Preparation of synthetic composite nano-catalyst for oxidative desulfurization of kerosene

Abstract

ABSTRACT The production of transportation fuels with low sulfur concentrations has been a special priority for the petroleum refining industry as a result of increasing environmental standards imposed by governments around the world. The oxidative desulfurization of kerosene with a sulfur concentration of 1158 ppm has been thoroughly investigated in this research, using two types of synthesized nanocatalysts (CuO/SiO2, CuO/TiO2-SiO2).
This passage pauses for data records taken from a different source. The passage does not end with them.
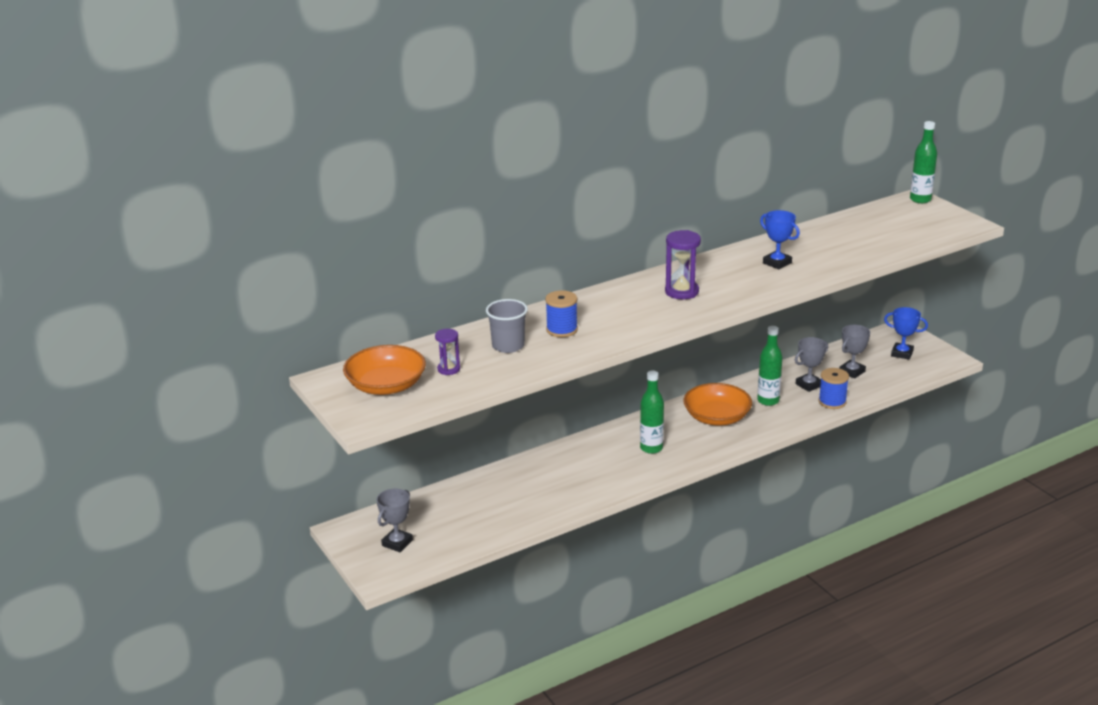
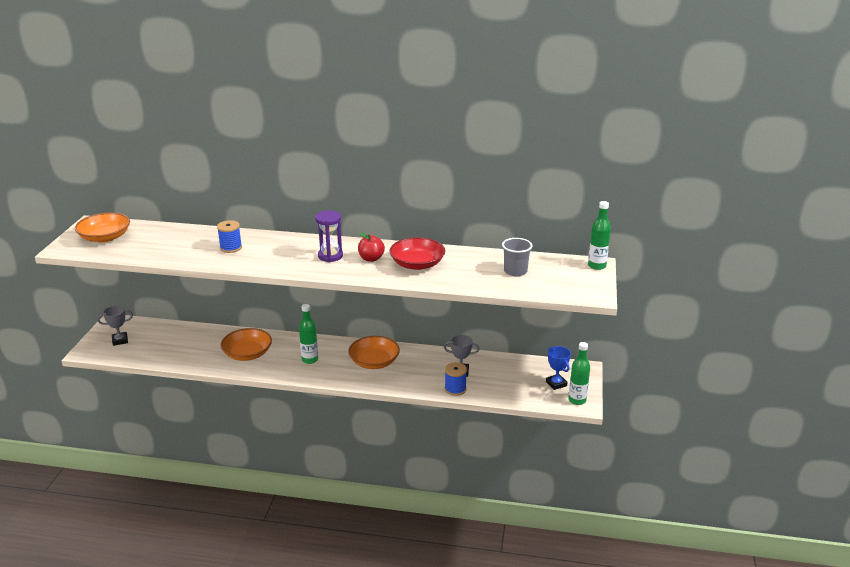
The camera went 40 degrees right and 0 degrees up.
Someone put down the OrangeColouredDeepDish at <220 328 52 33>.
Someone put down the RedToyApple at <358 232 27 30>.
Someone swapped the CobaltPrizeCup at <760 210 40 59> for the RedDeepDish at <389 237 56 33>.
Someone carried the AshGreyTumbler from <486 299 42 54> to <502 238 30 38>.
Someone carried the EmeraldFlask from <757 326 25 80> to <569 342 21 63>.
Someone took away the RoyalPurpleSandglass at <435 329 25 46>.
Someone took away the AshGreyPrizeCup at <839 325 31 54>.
A variety of characterization tests were performed on the support and the produced catalyst, including scanning electron microscopy (SEM) and energy dispersive X-ray analysis, X-ray diffraction, X-ray fluorescence spectroscopy, thermogravimetric analysis, Fourier transform infrared spectroscopy, and Brunauer–Emmett–Teller. These findings demonstrated that the catalysts had a strong metal-support interaction, good dispersion of the active metal (Cu), and a wide range of surface morphologies. An automatic batch reactor is used for the oxidative desulfurization of sulfur organic compounds, and the efficacy of the synthesized nano-catalyst is measured in terms of sulfur removal under different moderate reaction conditions (reaction temperature 353–413 K, reaction time 40–100 min). Significant surface area and pore volume active metals were distributed with proper dispersion, resulting in high activity and conversion rates of 87% for CAT-1 and 99.2% for CAT-2 at 413K and 100 min.